A
disponibilidade de água na região metropolitana de São
Paulo é menor do que a de qualquer Estado do Nordeste, segundo
trabalho elaborado para o Plano da Bacia do Alto Tietê pelos professores
da USP Mônica Porto, da Escola Politécnica, e Ricardo Toledo,
diretor da FAU (Faculdade de Arquitetura e Urbanismo). Na bacia do Alto
Tietê, que quase coincide com a área da Grande São
Paulo, essa disponibilidade é de 201 m3/habitante/ano. Em Pernambuco,
o Estado com a menor disponibilidade de água do Brasil, esse
número é de 1.320 m3/habitante/ ano. O índice é
utilizado pela ONU para medir a capacidade de abastecimento de uma região
e é tomado a partir do cálculo da vazão anual de
todos os rios que estão num determinado território. A
região metropolitana de São Paulo só não
enfrenta um racionamento severo porque importa água de bacias
vizinhas, principalmente do complexo Piracicaba-Capivari-Jundiaí,
que também abastece a região de Campinas. Segundo a professora
Porto, a região metropolitana tem aproveitamento máximo
da oferta de água, opera no limite do sistema, mesmo com a importação,
e não tem reserva estratégica. "A região está
sujeita a enfrentar um problema grave de abastecimento." A situação
ocorre porque a Grande São Paulo concentra 10% da população
brasileira, cerca de 17,5 milhões de pessoas, e tem apenas 0,06%
dos recursos hídricos do país, de acordo com Antônio
Marsiglia, diretor de produção da Sabesp. Segundo a ANA
(Agência Nacional de Água), a necessidade de consumo de
água da população do país é de apenas
3% da oferta hídrica nacional. Já na Grande São
Paulo, a relação entre necessidade e oferta é de
120%, ou seja, a disponibilidade de água na região é
menor do que o consumo.
Importação de água
A importação de água da bacia do rio Piracicaba
responde por quase 50% do consumo da Grande São Paulo, segundo
a Sabesp. O problema é que a região de Campinas também
é muito populosa e sua disponibilidade (408 m3/ habitante/ano)

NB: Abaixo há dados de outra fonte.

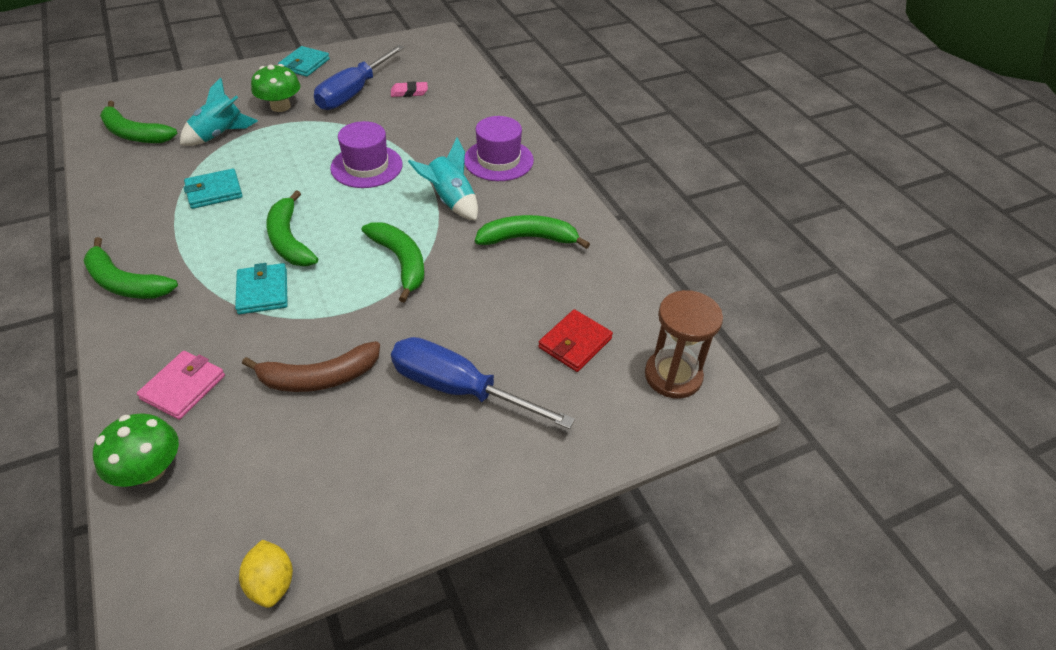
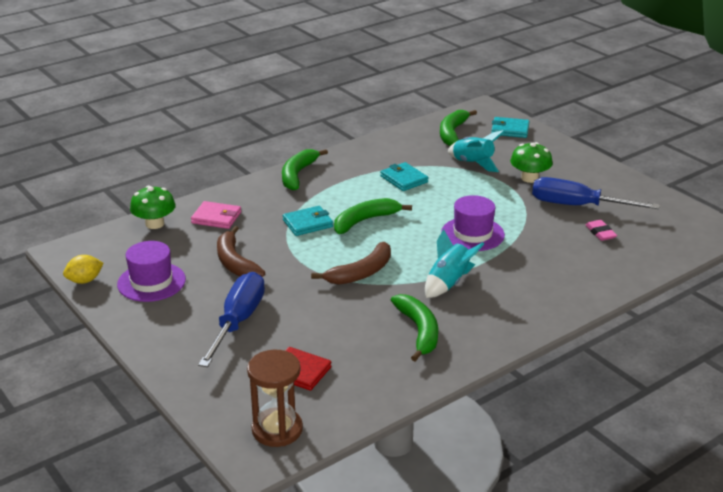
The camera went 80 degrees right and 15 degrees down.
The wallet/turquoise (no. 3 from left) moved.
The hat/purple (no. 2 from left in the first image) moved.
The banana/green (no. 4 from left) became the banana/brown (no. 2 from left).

é quase tão baixa quanto a do Alto Tietê. A importação
de água de outras bacias, como a da Baixada Santista ou a de
Ribeira de Iguape, pode ter um custo muito alto, diz Porto. Foram investidos,
de acordo com a Sabesp, cerca de R$ 3 bilhões no sistema de importação
da bacia do Piracicaba. "Nem toda a reversão pode ser feita
com canalização simples e com ajuda da gravidade. Em muitos
casos, é necessário o bombeamento da água para
a transposição de elevações", diz Marsiglia.

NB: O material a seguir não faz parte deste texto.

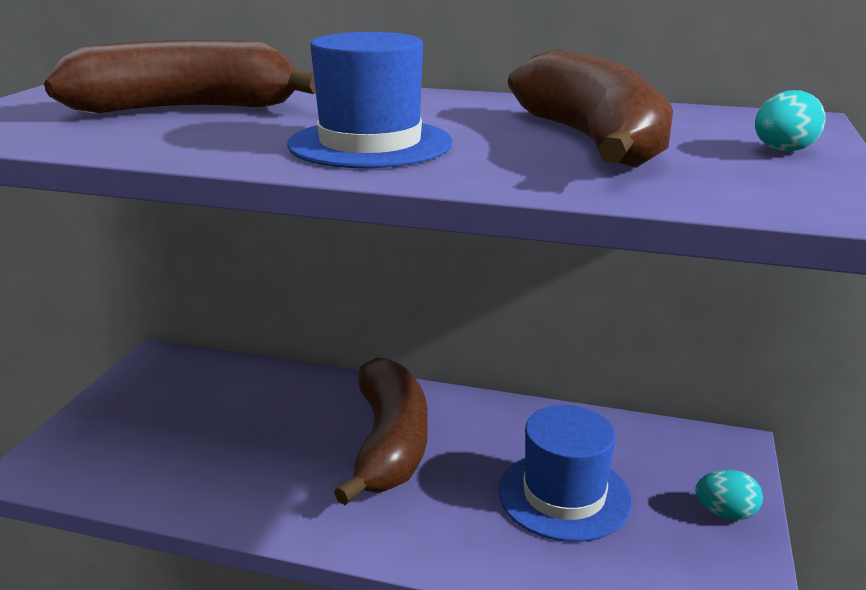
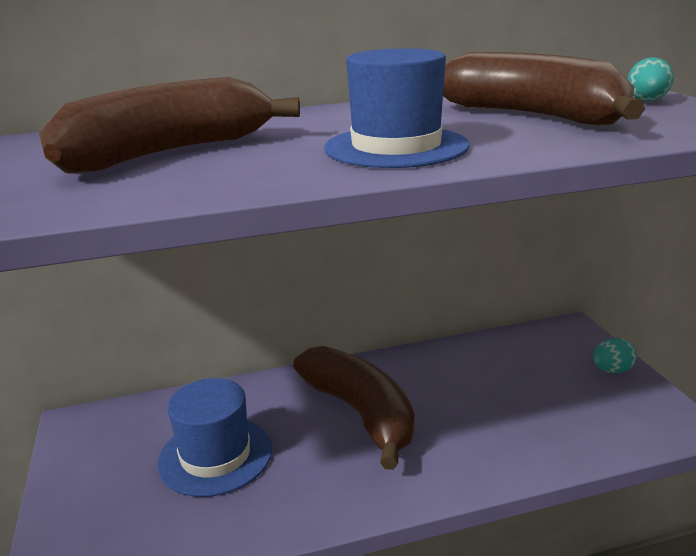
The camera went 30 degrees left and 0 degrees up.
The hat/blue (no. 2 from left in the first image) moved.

A importação é realizada com a reversão
de parte do rio Jaguari, a cerca de 100 km de São Paulo, na região
de Atibaia. A água é canalizada até a cidade de
Mairiporã, onde motores a bombeiam para os reservatórios
do sistema Cantareira, já em São Paulo. Segundo Porto,
além do problema dos custos de importação, existe
um aumento da demanda nas bacias vizinhas, pois o interior consome muita
água nos processos de irrigação, e a negociação
política para uma nova reversão de outras bacias pode
ser penosa.
Problema de qualidade
Além da questão da quantidade, o abastecimento de água
na Grande São Paulo enfrenta um problema de qualidade, tanto
pela poluição industrial quanto pela ocupação
irregular das áreas de proteção de mananciais,
reservatórios de regulação da vazão e do
abastecimento, de acordo com o Instituto Socioambiental. Essa ocupação
é realizada de forma desordenada e sem infra-estrutura, o que
acarreta a deterioração das reservas. Para Porto, a solução
seria a integração entre as prefeituras, que
regulam a ocupação do solo e a infra-estrutura de transporte,
e as companhias de abastecimento, que controlam o uso dos recursos hídricos,
com a criação de comitês de gestão das bacias.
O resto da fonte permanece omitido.